Эшфорд утверждает, что для удовлетворения тяги людей к разнообразию продукты должны обладать еще и «эстетическим качеством», а чтобы произвести это «эстетическое качество», нужен дизайнер, поскольку он только этим и занимается. Определяя дизайн как службу, Эшфорд одновременно определяет метод дизайнера как художественный, так как его цель суть то, «что никакое количество холодного анализа или изысканий сами по себе выполнить не могут».
«Концепцию функции нельзя ограничивать исключительно механическим действием продукта. В нее входят все материальные соображения: цена, цветовая схема, удобство использования для потребителя; сервис, который предлагает ему продукт; способ, которым он соответствует стилю жизни». Фактически Эшфорд под функцией понимает всегда и только потребительскую функцию, которая тем самым едина и нерасчленима во всем многообразии своих составляющих. При внимании автора к психике рядового потребителя это вполне объяснимо – он непрерывно подчеркивает, что дизайнер должен осуществлять значительную часть своей проектной работы с точки зрения потребителя.
При всей, казалось, абстрактности сюжета в советской системе планирования, бурно дебатировался вопрос о том, следует ли дизайнер наличным потребительским представлениям, только дооформляя их, продвигает эти представления сообразно некой идеальной модели либо пробуждает потребности, о которых будущие пользователи не имеют представления. В принципе этот вопрос остается открытым и сейчас, так что ответ на него определяет позицию дизайнера.

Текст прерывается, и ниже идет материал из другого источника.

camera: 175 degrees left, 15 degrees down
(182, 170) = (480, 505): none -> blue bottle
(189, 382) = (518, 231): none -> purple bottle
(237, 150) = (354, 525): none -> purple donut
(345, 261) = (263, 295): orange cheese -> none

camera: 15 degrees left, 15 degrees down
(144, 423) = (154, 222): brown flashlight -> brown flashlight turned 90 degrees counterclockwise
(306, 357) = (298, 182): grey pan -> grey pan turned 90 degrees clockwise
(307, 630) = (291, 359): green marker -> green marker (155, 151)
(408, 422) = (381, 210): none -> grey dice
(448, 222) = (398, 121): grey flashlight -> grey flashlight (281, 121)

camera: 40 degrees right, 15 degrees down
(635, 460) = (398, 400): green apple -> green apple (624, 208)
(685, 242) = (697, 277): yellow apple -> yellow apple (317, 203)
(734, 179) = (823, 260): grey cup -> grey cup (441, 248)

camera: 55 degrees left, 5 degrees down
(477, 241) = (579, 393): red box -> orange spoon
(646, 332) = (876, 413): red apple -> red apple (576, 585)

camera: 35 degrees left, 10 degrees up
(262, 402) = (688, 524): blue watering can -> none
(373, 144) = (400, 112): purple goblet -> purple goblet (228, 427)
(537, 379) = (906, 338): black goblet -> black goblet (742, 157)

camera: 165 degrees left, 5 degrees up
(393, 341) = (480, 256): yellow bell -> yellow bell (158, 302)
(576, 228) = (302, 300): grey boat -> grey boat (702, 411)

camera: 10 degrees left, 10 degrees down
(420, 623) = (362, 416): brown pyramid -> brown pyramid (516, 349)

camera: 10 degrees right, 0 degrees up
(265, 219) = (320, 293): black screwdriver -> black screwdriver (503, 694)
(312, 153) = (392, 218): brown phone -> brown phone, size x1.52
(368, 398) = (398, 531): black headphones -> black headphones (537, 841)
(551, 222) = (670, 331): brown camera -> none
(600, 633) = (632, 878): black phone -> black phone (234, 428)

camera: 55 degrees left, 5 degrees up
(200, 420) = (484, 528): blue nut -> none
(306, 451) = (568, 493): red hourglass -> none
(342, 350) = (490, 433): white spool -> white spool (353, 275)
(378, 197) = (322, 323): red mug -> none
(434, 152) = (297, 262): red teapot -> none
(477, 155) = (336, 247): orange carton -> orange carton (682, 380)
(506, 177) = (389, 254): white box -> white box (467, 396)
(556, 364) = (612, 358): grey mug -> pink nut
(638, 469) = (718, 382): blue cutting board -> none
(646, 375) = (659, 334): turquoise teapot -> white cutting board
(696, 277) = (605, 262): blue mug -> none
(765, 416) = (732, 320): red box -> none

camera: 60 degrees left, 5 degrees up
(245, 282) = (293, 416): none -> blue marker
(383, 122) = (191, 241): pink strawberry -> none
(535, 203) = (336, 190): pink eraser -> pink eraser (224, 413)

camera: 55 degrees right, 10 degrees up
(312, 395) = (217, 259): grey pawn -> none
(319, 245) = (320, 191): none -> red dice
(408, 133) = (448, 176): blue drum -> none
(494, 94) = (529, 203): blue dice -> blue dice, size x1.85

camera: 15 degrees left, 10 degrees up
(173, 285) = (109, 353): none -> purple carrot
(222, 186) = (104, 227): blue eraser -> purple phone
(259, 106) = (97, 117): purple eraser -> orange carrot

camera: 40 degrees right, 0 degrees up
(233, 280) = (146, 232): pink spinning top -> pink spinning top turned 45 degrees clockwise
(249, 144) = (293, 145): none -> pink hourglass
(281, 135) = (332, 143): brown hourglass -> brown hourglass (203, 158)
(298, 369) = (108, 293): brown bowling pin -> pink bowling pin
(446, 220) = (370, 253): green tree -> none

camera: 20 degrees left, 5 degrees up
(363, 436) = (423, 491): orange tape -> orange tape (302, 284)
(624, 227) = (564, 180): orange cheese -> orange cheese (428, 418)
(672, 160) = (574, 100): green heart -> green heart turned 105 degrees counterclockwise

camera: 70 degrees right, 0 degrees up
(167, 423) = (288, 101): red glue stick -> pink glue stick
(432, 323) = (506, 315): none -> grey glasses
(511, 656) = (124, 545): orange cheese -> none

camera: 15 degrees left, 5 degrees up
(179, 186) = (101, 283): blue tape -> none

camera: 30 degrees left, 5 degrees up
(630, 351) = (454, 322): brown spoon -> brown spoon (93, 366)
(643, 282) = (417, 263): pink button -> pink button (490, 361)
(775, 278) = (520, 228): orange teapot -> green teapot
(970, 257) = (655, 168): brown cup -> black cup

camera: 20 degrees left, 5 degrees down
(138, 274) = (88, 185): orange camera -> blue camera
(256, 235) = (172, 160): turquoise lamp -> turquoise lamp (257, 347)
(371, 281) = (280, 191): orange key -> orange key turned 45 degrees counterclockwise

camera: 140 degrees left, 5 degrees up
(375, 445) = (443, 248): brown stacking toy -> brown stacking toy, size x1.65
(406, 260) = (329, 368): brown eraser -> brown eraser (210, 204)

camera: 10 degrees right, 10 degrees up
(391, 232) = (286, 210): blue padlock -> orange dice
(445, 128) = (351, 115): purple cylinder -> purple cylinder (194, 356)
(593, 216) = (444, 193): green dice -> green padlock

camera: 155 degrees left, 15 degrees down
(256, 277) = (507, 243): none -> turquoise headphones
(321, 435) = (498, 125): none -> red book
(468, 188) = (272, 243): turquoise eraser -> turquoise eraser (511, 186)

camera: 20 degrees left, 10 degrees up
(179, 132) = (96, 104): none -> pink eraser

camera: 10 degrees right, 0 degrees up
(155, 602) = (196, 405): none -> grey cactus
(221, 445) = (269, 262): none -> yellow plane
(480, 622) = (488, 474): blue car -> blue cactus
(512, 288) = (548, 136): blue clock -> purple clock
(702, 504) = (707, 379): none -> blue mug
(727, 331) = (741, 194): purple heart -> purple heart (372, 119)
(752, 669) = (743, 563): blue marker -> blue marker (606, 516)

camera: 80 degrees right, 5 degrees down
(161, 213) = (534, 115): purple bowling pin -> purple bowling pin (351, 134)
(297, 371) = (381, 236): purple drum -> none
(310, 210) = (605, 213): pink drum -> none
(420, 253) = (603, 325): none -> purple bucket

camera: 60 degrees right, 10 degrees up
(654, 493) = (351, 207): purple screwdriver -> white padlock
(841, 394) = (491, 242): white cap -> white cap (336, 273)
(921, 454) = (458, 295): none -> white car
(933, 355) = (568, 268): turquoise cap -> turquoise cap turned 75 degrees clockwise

Определив в начале книги роль дизайнера, Эшфорд получил возможность сформулировать свое определение: «Он (дизайнер) – человек, обладающий необходимым эстетическим чутьем и техническими приемами, которые позволяют ему проектировать и контролировать дизайн предмета, производимого механически». В этом определении «дизайн» означает не деятельность, а только ее продукты, тем самым в этом определении объясняется, что дизайн – деятельность дизайнеров, и эта тавтология вряд ли может существенно обогатить познание читателей. Но в книге Эшфорда это не имеет существенного значения. В отличие от Рида, Глоага, Нельсона или Дорфлеса Эшфорд стремится во что бы то ни стало указать начинающему дизайнеру практическое содержание его заурядной работы в заурядных условиях, не выяснять отношения производства и дизайна, а указать на необходимость установления нормальных отношений дизайнера и клиента. «Профессиональная честность дизайнера имеет огромную важность; он никогда не должен подчиняться интеллектуальной лености или силам реакции (надо полагать, не политической. – В. Г.) и должен считать, что лучше потерять работу здесь и там, чем слишком глубоко скомпрометировать свою честность». Эшфорд категоричен в подобных этических нормах, однако несложно заметить, что в зависимости от того, что в том или ином случае будет пониматься под профессиональной честностью, категоричность эта может становиться весьма относительной.